Samantha plays at Kearney — the Lopers in the middle of a dream season her dad surely sees. They take a 27-3 record and No. 7 national ranking to this week’s MIAA conference tournament in Kansas City. 

“We had a hoop out at the ranch and we just played all the time,” Clayton said. “Lance would kick our butt. I’d kind of like another shot.”

Freshman sister Tierston was the leading scorer on a young Mullen girls team this winter. Adopted sister Mercedes Garner also played varsity minutes. 

Brad Wright sees Rusty almost every time he looks on the basketball floor. 

“The passion and fire,” he says of the Moore’s. “They all have it. Just like their dad.”


There is one more chance at Lincoln for Clayton Moore and the Broncos. A bus ride to Ord to face high scoring Santee in a district championship game. 

“We knew this year we would have to work our butts off to get this far,” he says. “And, we did. We pit our heads down and we went to work. We have earned it.”

This game, on the last day of February, and just over three years without his dad may be his most important one in a Mullen uniform. But, Clayton Moore knows who is watching. 

“Get the first shot to fall,” he says of dad’s normal advice. “Then the rest will go in. Hustle. Play defense. Work hard.”

The result of the game, surely will be important to Moore and his teammates. You don’t live in Mullen and think about backing down to anyone. 
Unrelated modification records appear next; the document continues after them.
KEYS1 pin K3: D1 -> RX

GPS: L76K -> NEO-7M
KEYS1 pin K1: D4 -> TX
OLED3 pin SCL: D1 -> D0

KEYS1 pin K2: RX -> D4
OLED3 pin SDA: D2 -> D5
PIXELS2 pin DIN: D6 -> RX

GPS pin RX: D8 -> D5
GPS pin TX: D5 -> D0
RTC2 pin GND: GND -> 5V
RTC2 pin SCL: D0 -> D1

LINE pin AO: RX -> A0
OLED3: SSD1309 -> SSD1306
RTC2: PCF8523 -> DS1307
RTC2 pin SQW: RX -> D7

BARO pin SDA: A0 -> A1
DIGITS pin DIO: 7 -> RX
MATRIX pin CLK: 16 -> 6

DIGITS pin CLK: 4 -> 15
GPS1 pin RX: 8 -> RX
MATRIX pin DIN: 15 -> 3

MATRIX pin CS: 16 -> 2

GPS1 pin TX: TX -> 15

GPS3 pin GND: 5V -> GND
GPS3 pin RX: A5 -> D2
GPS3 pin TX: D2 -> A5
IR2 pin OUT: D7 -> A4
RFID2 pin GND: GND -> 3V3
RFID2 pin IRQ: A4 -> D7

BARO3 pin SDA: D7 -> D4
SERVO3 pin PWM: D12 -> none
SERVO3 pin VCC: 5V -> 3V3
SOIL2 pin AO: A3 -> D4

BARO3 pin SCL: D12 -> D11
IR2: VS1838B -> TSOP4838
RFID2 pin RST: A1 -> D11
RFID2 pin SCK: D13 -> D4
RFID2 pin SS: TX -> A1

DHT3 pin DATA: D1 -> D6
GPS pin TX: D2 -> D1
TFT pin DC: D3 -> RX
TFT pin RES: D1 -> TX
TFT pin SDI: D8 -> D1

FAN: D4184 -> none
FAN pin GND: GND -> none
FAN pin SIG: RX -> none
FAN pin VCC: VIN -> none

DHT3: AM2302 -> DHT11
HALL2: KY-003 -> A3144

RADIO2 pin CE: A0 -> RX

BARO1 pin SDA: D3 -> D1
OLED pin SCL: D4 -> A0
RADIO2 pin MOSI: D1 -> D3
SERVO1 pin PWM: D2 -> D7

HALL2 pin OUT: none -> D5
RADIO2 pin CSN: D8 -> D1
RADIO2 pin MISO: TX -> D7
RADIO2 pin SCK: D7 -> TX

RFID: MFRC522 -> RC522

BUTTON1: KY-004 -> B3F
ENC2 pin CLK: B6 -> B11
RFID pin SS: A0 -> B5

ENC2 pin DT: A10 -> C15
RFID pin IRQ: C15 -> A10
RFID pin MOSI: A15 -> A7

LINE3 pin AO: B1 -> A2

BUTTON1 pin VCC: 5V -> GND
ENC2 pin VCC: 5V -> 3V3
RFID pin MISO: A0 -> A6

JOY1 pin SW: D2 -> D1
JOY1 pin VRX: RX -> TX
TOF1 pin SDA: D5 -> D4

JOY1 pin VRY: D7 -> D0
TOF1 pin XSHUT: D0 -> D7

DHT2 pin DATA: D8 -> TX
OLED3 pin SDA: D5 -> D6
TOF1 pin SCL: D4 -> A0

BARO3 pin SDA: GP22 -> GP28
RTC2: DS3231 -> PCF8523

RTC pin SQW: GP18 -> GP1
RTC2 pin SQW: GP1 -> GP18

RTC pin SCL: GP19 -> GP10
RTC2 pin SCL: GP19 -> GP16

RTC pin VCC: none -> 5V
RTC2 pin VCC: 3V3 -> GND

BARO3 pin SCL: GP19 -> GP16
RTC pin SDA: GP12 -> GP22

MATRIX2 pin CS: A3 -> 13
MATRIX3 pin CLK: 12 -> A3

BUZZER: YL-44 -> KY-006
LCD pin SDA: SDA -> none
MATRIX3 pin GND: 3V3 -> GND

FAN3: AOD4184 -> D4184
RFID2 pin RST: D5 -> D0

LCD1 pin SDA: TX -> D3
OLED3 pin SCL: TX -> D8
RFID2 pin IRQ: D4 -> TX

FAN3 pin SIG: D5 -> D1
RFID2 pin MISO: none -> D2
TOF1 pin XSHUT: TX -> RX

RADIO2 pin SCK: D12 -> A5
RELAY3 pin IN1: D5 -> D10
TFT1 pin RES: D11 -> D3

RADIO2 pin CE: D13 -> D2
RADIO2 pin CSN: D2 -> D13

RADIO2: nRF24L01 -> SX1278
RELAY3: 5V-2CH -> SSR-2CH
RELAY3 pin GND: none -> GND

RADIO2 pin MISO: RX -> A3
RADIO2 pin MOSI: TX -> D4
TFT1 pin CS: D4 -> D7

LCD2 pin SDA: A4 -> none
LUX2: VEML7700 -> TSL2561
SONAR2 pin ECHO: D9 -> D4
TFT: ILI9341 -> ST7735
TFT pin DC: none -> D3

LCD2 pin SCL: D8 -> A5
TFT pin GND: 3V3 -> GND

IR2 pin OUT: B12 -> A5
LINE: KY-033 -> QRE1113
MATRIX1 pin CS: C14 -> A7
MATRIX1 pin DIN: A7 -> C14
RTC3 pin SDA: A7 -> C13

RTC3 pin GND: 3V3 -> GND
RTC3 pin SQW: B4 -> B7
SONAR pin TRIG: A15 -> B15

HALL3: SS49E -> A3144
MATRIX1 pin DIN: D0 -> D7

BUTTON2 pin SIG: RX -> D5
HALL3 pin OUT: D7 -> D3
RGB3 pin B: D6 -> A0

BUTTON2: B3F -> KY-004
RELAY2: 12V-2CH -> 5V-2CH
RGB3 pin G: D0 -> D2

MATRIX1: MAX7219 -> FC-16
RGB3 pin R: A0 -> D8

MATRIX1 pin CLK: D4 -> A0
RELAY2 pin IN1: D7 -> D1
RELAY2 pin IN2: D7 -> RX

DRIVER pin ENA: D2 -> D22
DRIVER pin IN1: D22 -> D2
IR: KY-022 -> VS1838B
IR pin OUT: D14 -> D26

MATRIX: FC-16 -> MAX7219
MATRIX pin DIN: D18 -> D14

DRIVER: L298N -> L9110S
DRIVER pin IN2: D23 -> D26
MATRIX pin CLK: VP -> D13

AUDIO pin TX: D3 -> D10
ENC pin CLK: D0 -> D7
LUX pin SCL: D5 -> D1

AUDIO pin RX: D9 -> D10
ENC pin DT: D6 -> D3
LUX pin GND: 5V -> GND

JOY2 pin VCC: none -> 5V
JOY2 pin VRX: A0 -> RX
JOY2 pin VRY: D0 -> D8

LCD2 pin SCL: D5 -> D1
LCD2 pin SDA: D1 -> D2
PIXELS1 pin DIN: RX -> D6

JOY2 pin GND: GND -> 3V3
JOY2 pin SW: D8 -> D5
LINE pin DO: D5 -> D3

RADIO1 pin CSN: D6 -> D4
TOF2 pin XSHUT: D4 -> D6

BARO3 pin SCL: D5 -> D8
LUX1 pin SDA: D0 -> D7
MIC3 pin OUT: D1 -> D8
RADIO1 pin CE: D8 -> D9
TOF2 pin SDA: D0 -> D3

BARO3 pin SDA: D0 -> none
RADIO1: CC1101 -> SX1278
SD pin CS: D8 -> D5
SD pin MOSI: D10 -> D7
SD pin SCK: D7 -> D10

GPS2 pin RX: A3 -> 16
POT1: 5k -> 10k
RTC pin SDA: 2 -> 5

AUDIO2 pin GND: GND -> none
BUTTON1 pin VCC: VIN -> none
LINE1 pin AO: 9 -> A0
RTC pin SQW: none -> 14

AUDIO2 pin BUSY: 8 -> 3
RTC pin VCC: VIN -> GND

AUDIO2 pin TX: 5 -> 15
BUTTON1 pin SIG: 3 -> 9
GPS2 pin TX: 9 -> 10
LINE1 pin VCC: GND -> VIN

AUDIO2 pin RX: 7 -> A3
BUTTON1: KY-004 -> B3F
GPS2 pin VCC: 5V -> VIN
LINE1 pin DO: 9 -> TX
But, it’s also clear to see that Clayton Moore has already won when he remembers a father who loved him — by the cross and RM initials on his left wrist or that final point to the sky before a Bronco tip. 

Yes, Rusty Moore is still here in this gym on the top of the hill. Or on a bus ride to Ord or Lincoln. In the memory of the players and coaches that try to pass down his final lessons. 

Lessons of teamwork and friendship and hard work that lives each day in the solace of the Nebraska Sandhills.